A growing body of research suggests that infants can learn while they're still in utero. In fact, while this phenomenon was once thought limited to their ability to sense their environments, the rising field of epigenetics now suggests that it's possible to condition infants with deeply engrained traits as appetite and food preferences.
Almost all pregnant women would do just about anything to help their baby get a good start on life and they crave interaction with the baby, even before it's born. Here are some ways to teach an infant about the world while it's still tucked away inside its mother.
Stimulate an active baby by encouraging it to play games. Heidi Murkoff and Sharon Mazel suggest in their book, "What To Expect When You're Expecting," that this will accustom the infant to responding to its mother. When a baby starts kicking (wait for the baby to initiate the session, as there's the risk of waking it from much needed sleep otherwise), the authors suggest that the mother touch her belly where the baby kicked and say something encouraging such as, "Kick, baby, kick!" This can be repeated several times and eventually the baby will learn to kick a point on the abdomen in response to the mother touching that spot and saying, "Kick, baby, kick!"
Play music for the baby. Murkoff and Mazel note that there's little indication that prenatal exposure to music will make an infant smarter and they warn against overly-pushy parents setting their expectations too high, but it seems that infants are comforted after birth by those sounds they heard most while in the womb.

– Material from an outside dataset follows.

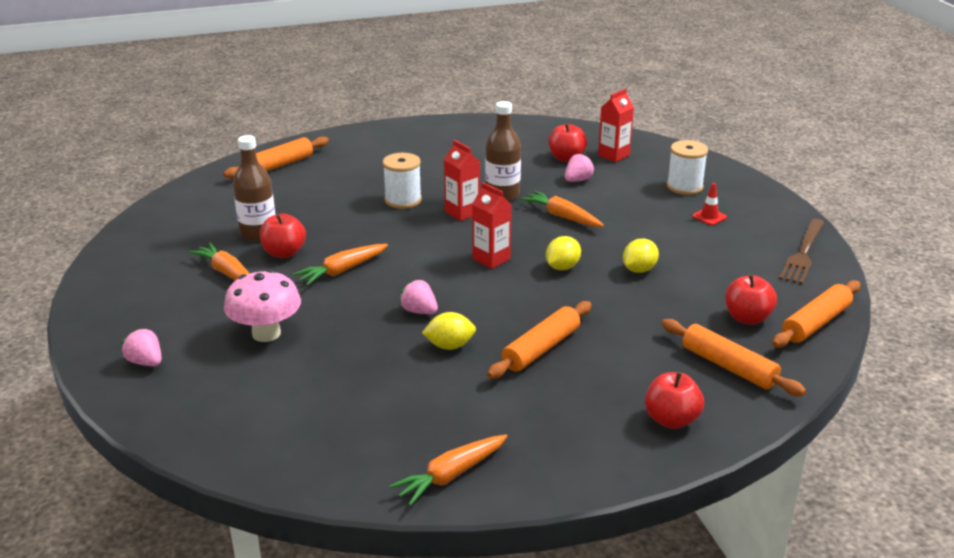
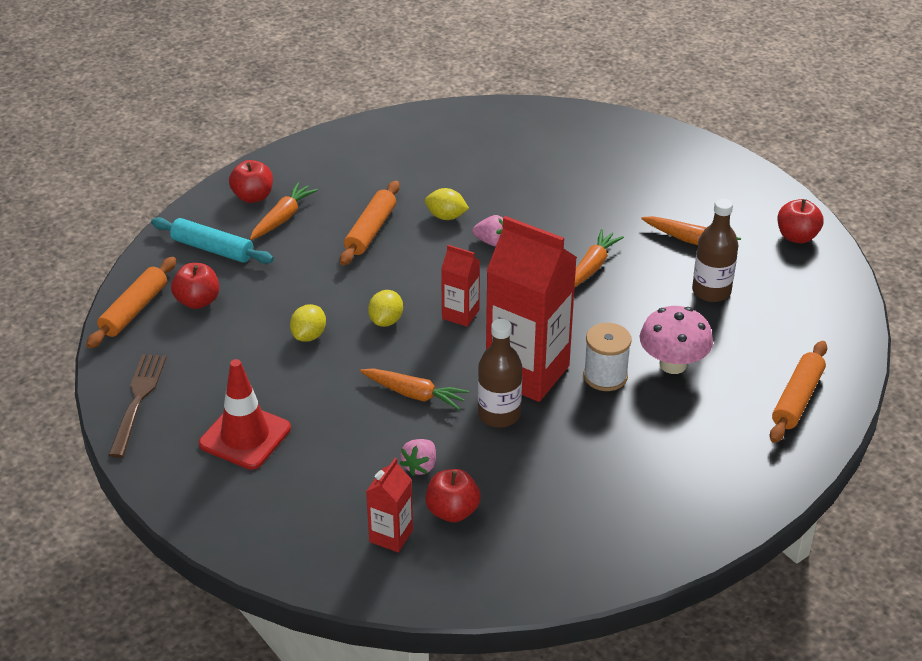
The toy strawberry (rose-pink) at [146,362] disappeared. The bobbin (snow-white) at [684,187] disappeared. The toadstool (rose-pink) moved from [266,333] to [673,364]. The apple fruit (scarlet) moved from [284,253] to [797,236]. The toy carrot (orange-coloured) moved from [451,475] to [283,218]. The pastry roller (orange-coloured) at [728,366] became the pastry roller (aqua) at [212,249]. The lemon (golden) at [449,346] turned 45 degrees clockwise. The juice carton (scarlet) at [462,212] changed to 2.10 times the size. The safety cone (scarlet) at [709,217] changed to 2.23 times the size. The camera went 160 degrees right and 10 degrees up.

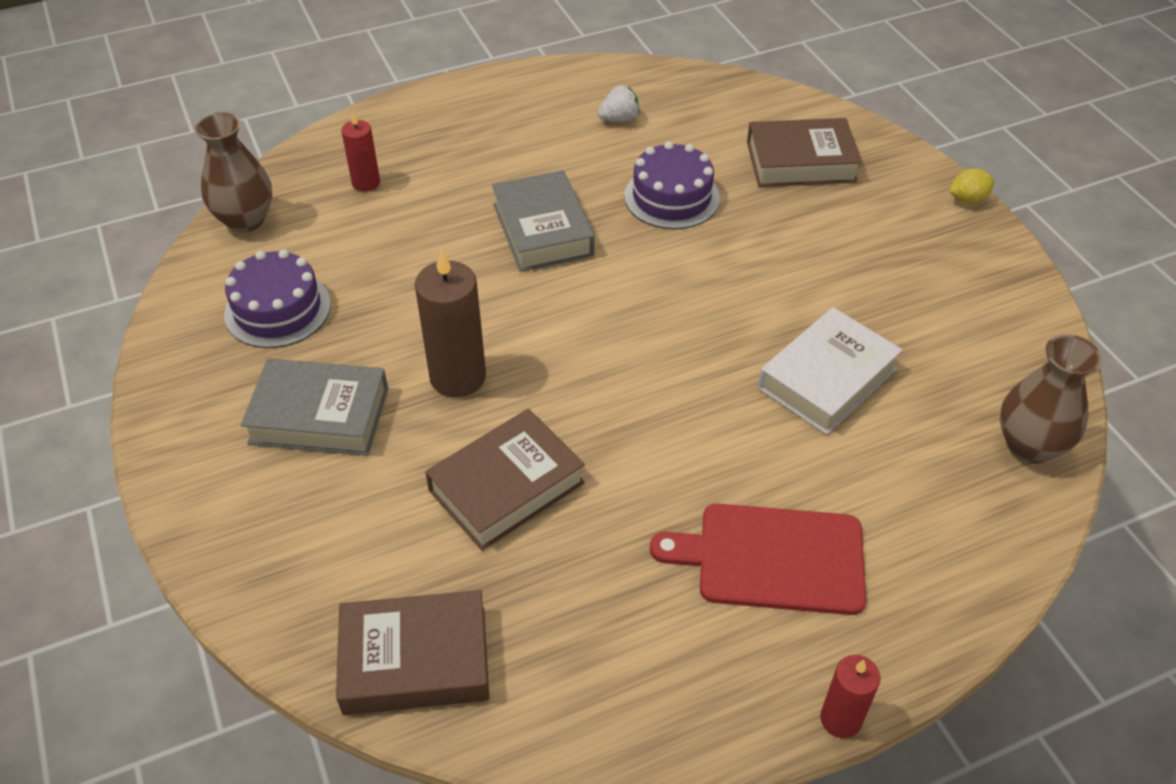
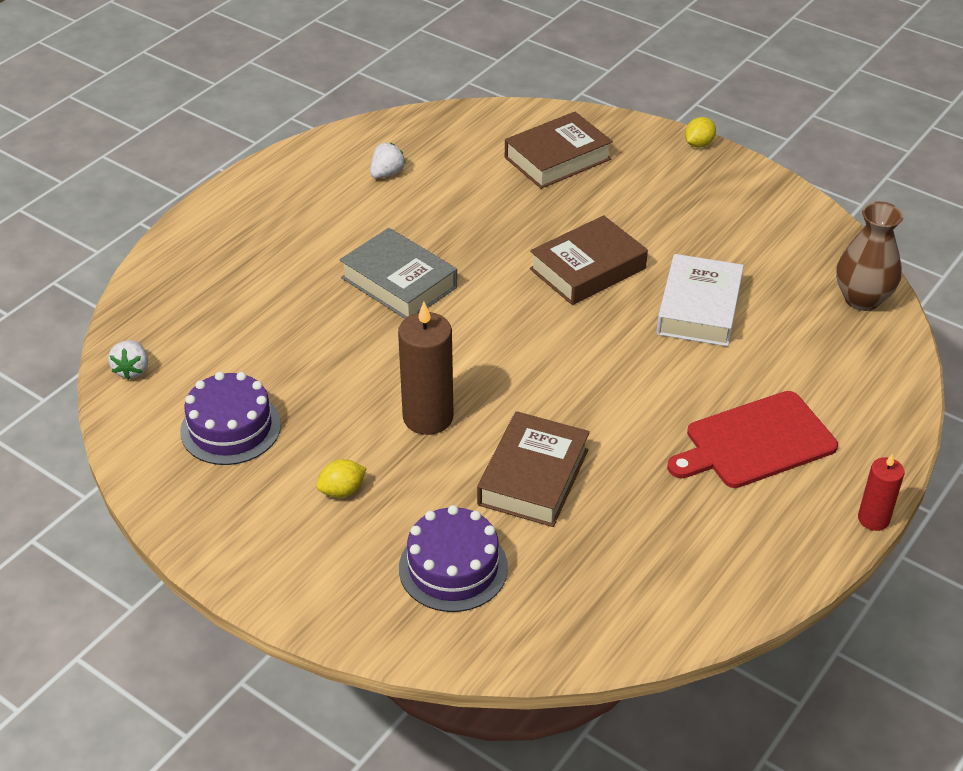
The candle (scarlet) at [366,183] disappeared. The book (russet) moved from [415,660] to [588,269]. The layer cake (purple) moved from [672,197] to [453,567]. The vase (russet) at [245,220] was replaced by the toy strawberry (snow-white) at [132,370]. The book (grey) at [319,415] was replaced by the lemon (golden) at [342,491]. The camera went 30 degrees left and 5 degrees down.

Furthermore, loud sounds, such as those a pregnant woman might hear at a concert, will stress her baby slightly though they won't be loud enough inside her body to damage the baby's ears. Periodic stress appears to increase a newborn's ability to deal with stress once it's born. Researcher Rick Gilmore from Penn State University heartily echoes the sentiment that music can help enrich the prenatal environment, suggesting that while Mozart was once considered the best music to stimulate brain development, it now appears that any prenatal music exposure will do the trick.

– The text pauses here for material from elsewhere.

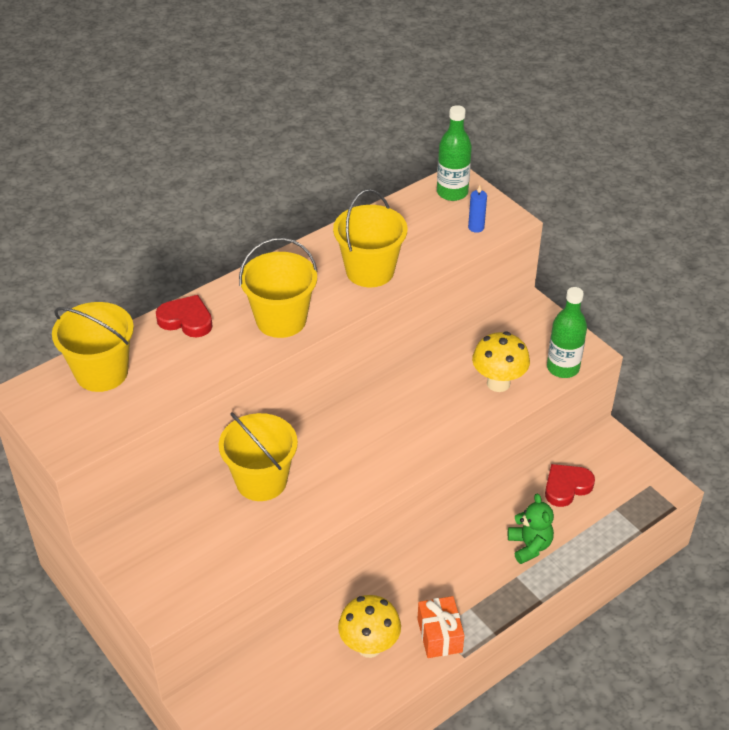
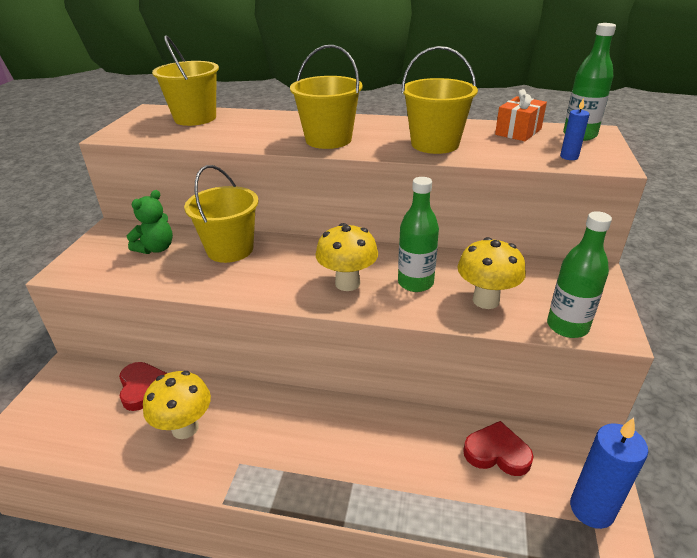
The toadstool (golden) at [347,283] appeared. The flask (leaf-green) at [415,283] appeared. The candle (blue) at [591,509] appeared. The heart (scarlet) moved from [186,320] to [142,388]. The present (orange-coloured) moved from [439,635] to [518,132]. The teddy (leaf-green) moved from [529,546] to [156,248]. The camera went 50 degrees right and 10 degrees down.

Read stories to the baby. Familiar voices and familiar patterns of sound, such as those of a frequently read story, will teach a baby comfort while it's still in the womb. The same voices and stories will then comfort the baby after it is born, which comes in very handy on nights when a baby is fussy and doesn't want to sleep. The mother's voice is heard best by a baby in the womb, but everyone else who will be a big part of the baby's life can also accustom the fetus to their voices by reading close to the mother's belly. While Gilmore notes that there's nothing to suggest that what a mother reads (or even whether she reads at all, as talking to the baby will serve just as well) matters in the long run, many women find reading a story a bit easier to maintain than an extensive monologue to an invisible listener.

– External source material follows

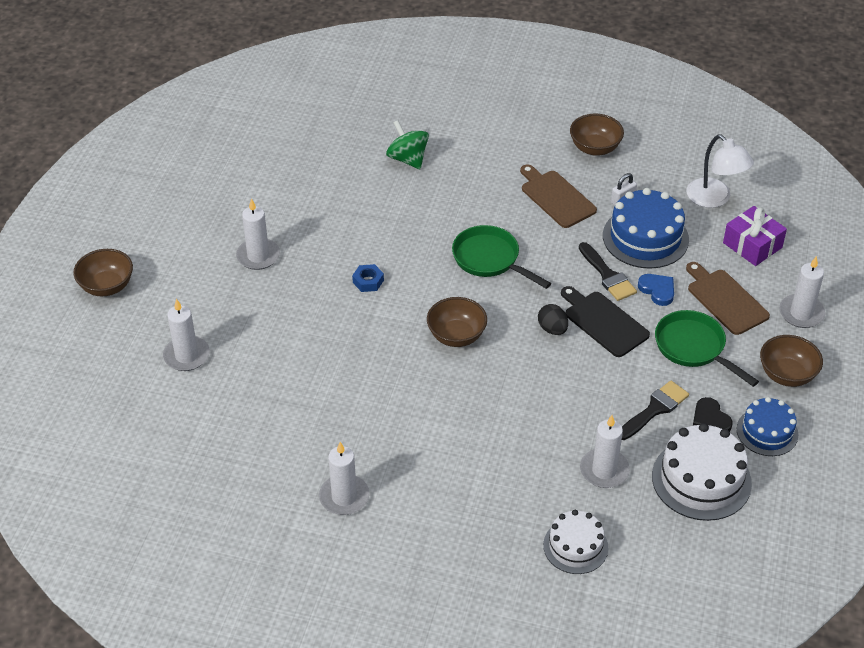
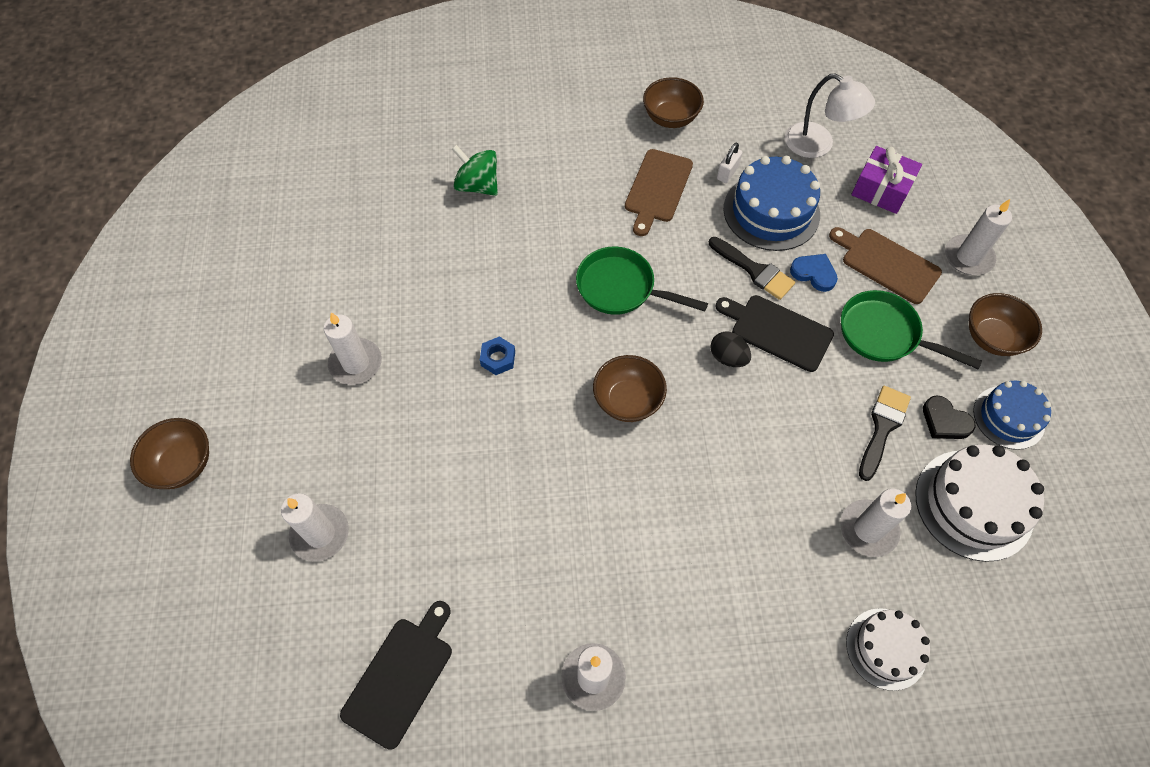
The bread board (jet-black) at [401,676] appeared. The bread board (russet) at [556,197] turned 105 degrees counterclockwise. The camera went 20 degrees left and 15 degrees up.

Create a good pre-natal environment. In their book, "You: Having A Baby," Michael Roizen, M.D. and Mehmet Oz, M.D. note that research suggests the environment in a woman's womb teaches a fetus what to expect from the world once it's born. Plenty of good nutrition conditions it for plentiful food in the world and programs it with healthy cellular and metabolic responses. Inappropriate nutrition, as when the mother eats too little or eats junk food, teaches the fetus that the world will be one of deprivation. This programs its cells to store calories as fat, and predisposes it to weight problems.
Things You'll Need
Stereo or CD player and CDs
Murkoff and Mazel recommend avoiding specially-designed "headphones" for a pregnant belly; a baby can hear bits of what's being played at appropriate ambient volume in a room and piping in music risks waking the baby and affecting its development in detrimental ways.